The new DG, Aliyu Dikko, was the pioneer Managing Director/Chief Executive Officer (MD/CEO) of Premium Pension Limited (PPL) until he retired in 2011, and was immediately elected as the Chairman, Board of Directors of the company.

Before becoming the MD/CEO of PPL, HE was the Chief Executive Officer of United Bank for Africa Plc (UBA) until May 10, 2005, when he voluntarily disengaged from the services of the bank to pursue private initiatives.

He has a first degree in Accounting from Ahmadu Bello University (ABU) Zaria and a Masters Degree in Finance from the University of Manchester, England.

Monitors of pension funds administrator who confided in THISDAY said that the removal of Anohu-Amazu would continue to ‘’generate heated debate and controversy, taking into consideration how she raised the standards of PFA’’—–in terms of regulation.

Anohu-Amazu served as the pioneer Secretary/Legal Adviser of the Pension Commission, before becoming the Director General in December 2014.

Her tenure as DG recorded a geometric rise in pension assets, which stood at N2.4 trillion in 2014 and was N6.5 trillion at the time of her exit from the commission recently.

Before then, she was a member of Pension Reform Committee of 2004 that introduced Contributory Pension Scheme in Nigeria.

The Act, which repealed the Pension Reform Act No.2, 2004, has continued to govern and regulate the administration of the uniform Contributory Pension Scheme (CPS) for both the public and private sectors in Nigeria.

The major highlights of the new Act, include: remitting contributions—–that an employer is under obligation to remit pension contributions to pension fund custodians within seven days after payment of salaries; otherwise, in addition to making the remittance, the employer shall be liable to a penalty which shall not be less than 2% of the total contributions that remain unpaid for each month or part of each month that the default continues.

The PRA 2014 has also revised the rate of pension contribution—-from 7.5% contributed equally by the employer and employee under the old law to 8% for the employee and 10% for the employer; bringing the minimum total contributions for both parties to 18% compared to 15% previously.

As contained in the 2004 Act, an employer may choose to make the total mandatory contributions without making deductions from the salary of the employee; however, total remittance for any employer who chooses to remit without recourse to the employee must not be less than 20% of the monthly emolument of the employee. Monthly emolument is defined to mean total emolument as contained in the employee’s contract of employment, but shall not be less than the total sum of basic salary, housing and transport allowance.

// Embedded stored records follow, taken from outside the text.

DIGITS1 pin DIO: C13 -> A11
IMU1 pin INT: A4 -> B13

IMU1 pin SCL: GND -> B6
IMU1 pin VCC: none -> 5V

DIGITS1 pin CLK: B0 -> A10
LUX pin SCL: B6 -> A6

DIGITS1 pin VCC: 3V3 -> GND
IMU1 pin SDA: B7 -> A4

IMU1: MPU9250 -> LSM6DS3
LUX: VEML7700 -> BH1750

That contribution under the CPS shall form part of tax deductible expenses in the computation of tax payable by an employer or an employee under the relevant income tax law.

Any employee who disengages or is disengaged from employment and is unable to secure another job within four months (previously six months) of such disengagement may make withdrawals from his/her RSA in accordance with the Act. And where an employee transfers his/her employment from one employer to another, the same RSA shall continue to be maintained by the employee.

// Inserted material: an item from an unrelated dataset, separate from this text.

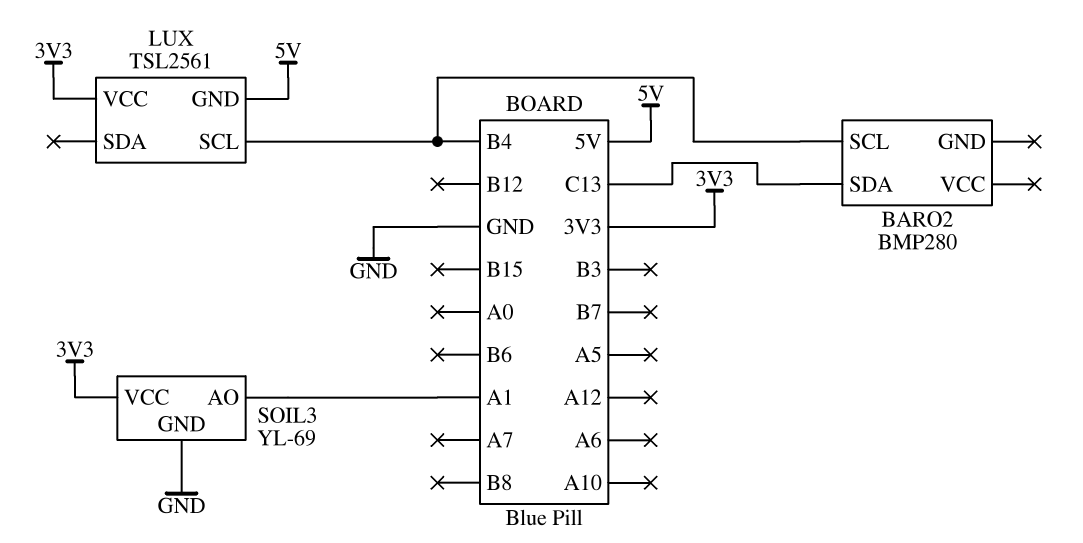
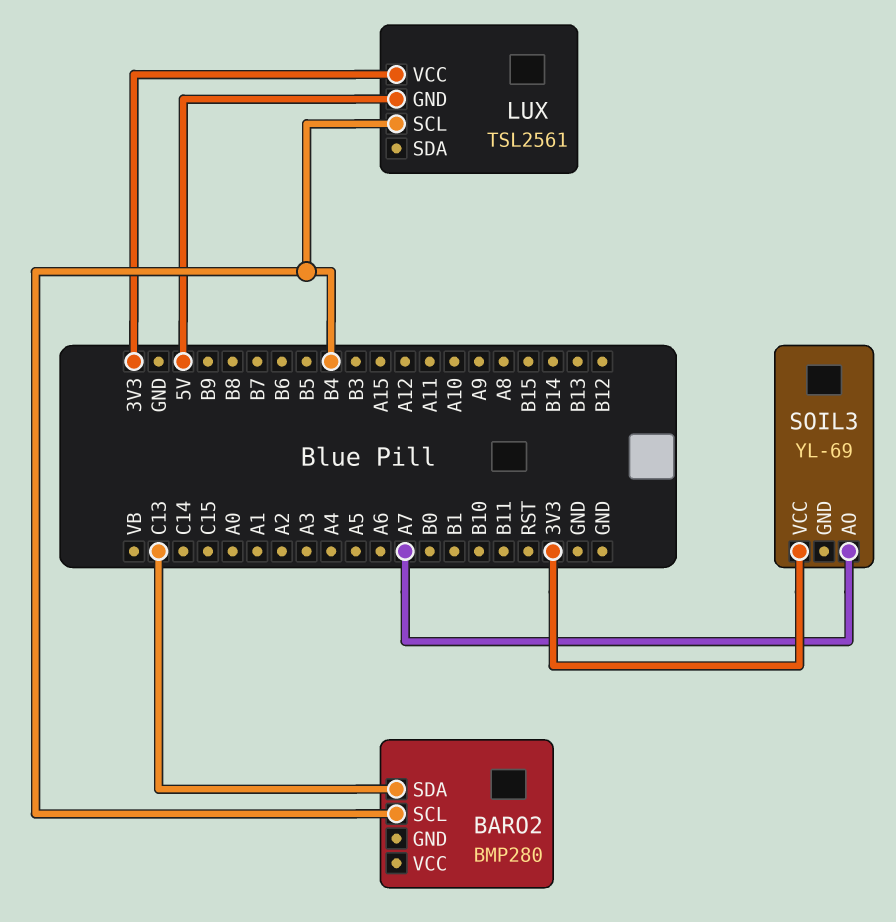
SOIL3 pin AO: A1 -> A7
SOIL3 pin GND: GND -> none

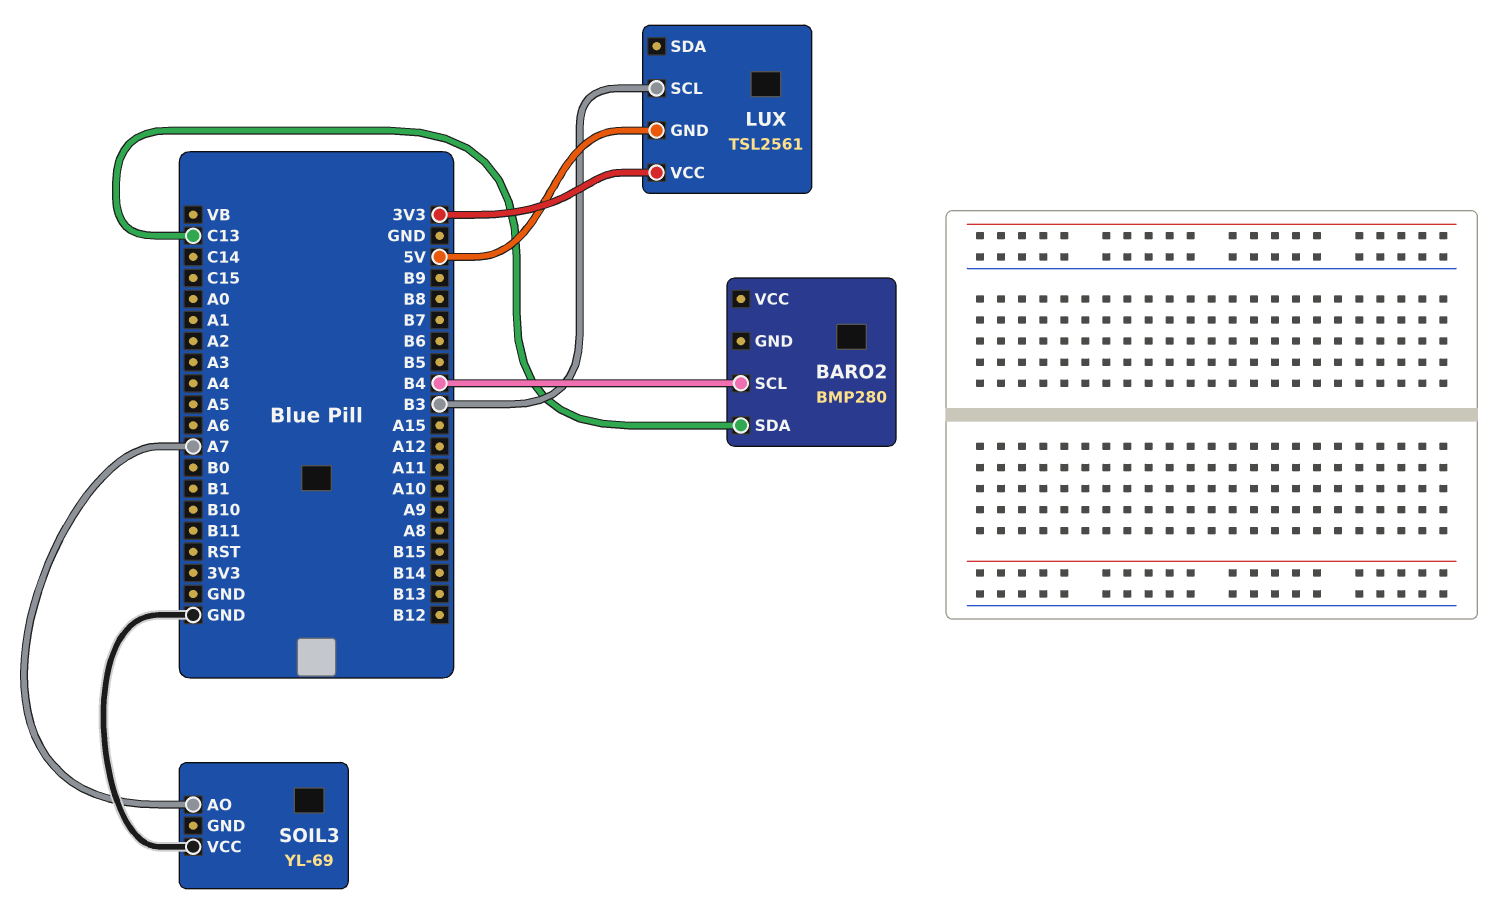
LUX pin SCL: B4 -> B3
SOIL3 pin VCC: 3V3 -> GND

Under the Group Life of the Act, every employer must maintain a group life policy in favour of each employee for a minimum of three times the annual total emolument of the employee and, where the employer fails, refuses or omits to make payment for premiums as and when due, the employer shall make arrangement to effect payment of claims arising from the death of any staff in its employment during such period.

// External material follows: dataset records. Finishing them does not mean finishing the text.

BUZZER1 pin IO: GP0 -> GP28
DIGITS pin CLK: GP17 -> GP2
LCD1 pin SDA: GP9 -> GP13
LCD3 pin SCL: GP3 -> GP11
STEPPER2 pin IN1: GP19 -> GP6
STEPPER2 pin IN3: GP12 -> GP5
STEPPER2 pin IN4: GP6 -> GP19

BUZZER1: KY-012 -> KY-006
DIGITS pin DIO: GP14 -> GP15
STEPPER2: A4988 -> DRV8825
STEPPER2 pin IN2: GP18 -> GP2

Unlike the old Act, which mandated proceeds of group life policy be paid into the RSA of a deceased employee, the 2014 Act mandates the insurance company to pay the life insurance proceeds to the named beneficiary in the policy. What this means is that employees must ensure that their HR records are accurately and consistently updated to reflect the appropriate beneficiaries at all times.

The former DG may have moved on with her life—-facing new challenges in her career, but it will remain on record that she introduced the World Pension Summit for Africa Special—a roundtable for pension supervisor and operators in Africa in Nigeria during her tenure.